Nr. 07/2013, Seite 8: Von Schule bis Betrieb: Bessere Koordination

Parlamentsreport

 

Berufsbildungstag der Linksfraktion erforschte Handlungsbedarf im Ausbildungsbereich

Die LINKE Bundestagsabgeordnete Agnes Alpers (Bremen) und verantwortliche SprecherInnen und MitarbeiterInnen aus den Landtagsfraktionen von Sachsen, Brandenburg, Thüringen und Hamburg trafen sich am 19. März in Erfurt, um sich über Ziele und Handlungsbedarf im Ausbildungsbereich zu verständigen.

Warum, so stand als Grundfrage über dem Treffen, ist es trotz der wesentlich besseren statistischen Relation von Ausbildungsplatzbewerbern und betrieblichen Angeboten und aller staatlichen Programme immer noch so, dass ein hoher Anteil der Jugendlichen nicht den Weg in eine Existenz sichernde berufliche Zukunft findet?

Bei einem Vor-Ort-Termin in der Jugendberufsförderung gGmbH in der Erfurter Storchmühle informierten sich die TeilnehmerInnen über die Strukturen und Probleme der Ausbildung von behinderten und benachteiligten Jugendlichen. Der Leiter der Einrichtung, Hans-Joachim Beder, stellte das Konzept einer wohnortnahen beruflichen Rehabilitation vor, das eine gute Verzahnung mit Betrieben und Bildungseinrichtungen des Territoriums gestattet – zum Vorteil der Jugendlichen: ein besonders hoher Anteil der hier Ausgebildeten kann im Anschluss mit einem der Qualifikation entsprechenden betrieblichen Arbeitsplatz rechnen, der die Begründung eines selbstbestimmten Lebens erlaubt.

Von der Politik wünscht sich die Einrichtung eine stabilere Förderstruktur, einen besser begleiteten Übergang von der Schule in Ausbildung und mehr Flexibilität bei der Anerkennung von Teilberufen, die für jeweils einige der hier ausgebildeten und betreuten Jugendlichen gute Startmöglichkeiten in eine berufliche Zukunft bietet.
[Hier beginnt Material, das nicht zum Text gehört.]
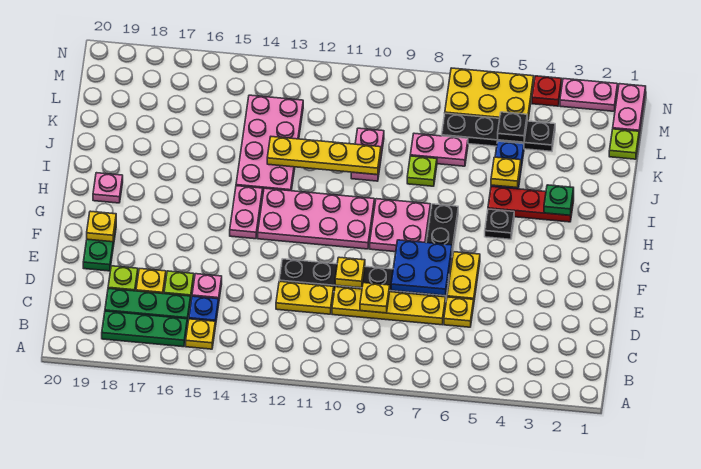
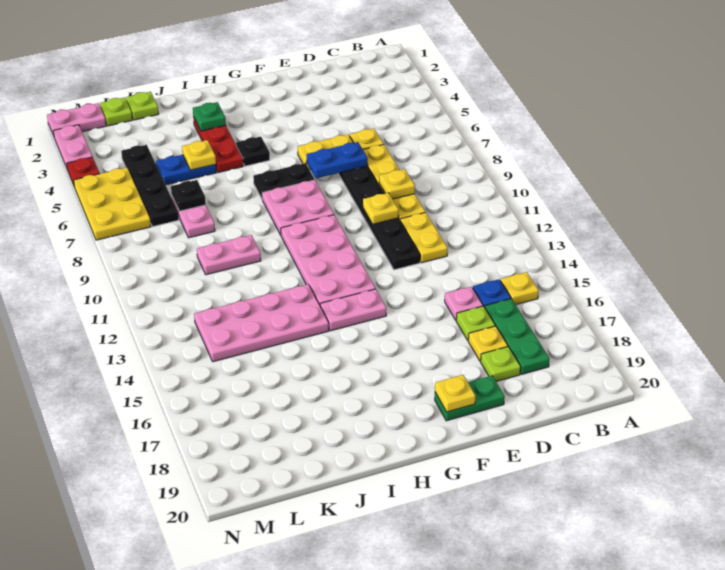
green plate B16:B18 level 1 -> none
blue plate E7:F8 level 2 -> blue plate E7:F7 level 2
pink plate H19 level 1 -> none
lime plate J8 level 1 -> lime plate K1 level 1
yellow plate J10:J13 level 2 -> none
black plate L5 level 2 -> black plate K7 level 2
Der Rückgang der Zahl der Jugendlichen in den letzten Jahren sorgt allerdings dafür, dass nicht alle ausgebildeten Berufe so weitergeführt werden können.

Anders das Bild in der Lehrwerkstatt der Schuler Pressen GmbH, einer der wenigen mittelgroßen metallverarbeitenden Betriebe in Erfurt. Die in der Metallbranche gezahlten Ausbildungsentgelte und die sehr guten Übernahmechancen sicherten dem Betrieb immer die Möglichkeit, aus vielen Bewerbern auswählen zu können. Trotzdem, so wurde betont, bekommen im Betrieb auch Schulabgänger mit nicht so guten Leistungen eine Chance und werden entsprechend unterstützt. Mit einer guten Perspektive gelingt es so manchem eben erst in der Ausbildung, die eigenen Potentiale richtig zu erkennen und zu entwickeln.

Am Nachmittag diskutierte die Runde in einem Fachgespräch mit Vertretern von Institutionen und Akteuren im Ausbildungsbereich. Eingeladen waren die IHK, die Jugendberufshilfe, die Arbeitsagentur, das Thüringer Wirtschaftsministerium und die IG Metall. Nach einer kritischen Einleitung durch Michael Backhaus (Jugendberufshilfe) und einer ausführlichen Diskussion wurde zusammenfassend festgestellt, dass es neben den Grundproblemen am Arbeitsmarkt (fehlende Mindestlöhne, die besonders in einigen Branchen den Nachwuchs regelrecht abschrecken und zu hohen Abbrecherquoten führen) auch „hausgemachte“ Probleme im Ausbildungsbereich gibt, die ebenfalls dringend angefasst werden müssen.

So führt die 2010 vorgenommene Abschaffung der Berufsschulpflicht zugunsten einer Verlängerung der Schulpflicht dazu, dass es Berufsschulen und Ausbildungsträger noch schwerer haben, an diejenigen Jugendlichen heranzukommen, die nach ihrer Schulzeit aufgrund des Mangels an konkreten Vorstellungen gar keine berufliche Perspektive ansteuern.

Hier geht es um eine bessere Koordinierung aller Institutionen und Träger, von der Schule bis zum Betrieb, und um klare Strukturen in der Berufsvorbereitung und an den Übergängen Schule-Ausbildung und Ausbildung-Beruf. Insgesamt, so schätzten alle Teilnehmer der Linksfraktionen ein, hat der Berufsbildungstag viel zum Nachdenken und Tätigwerden für unsere Politik geboten. Ganz sicher wird bereits in den nächsten Wochen das eine oder andere Ergebnis zu sehen sein.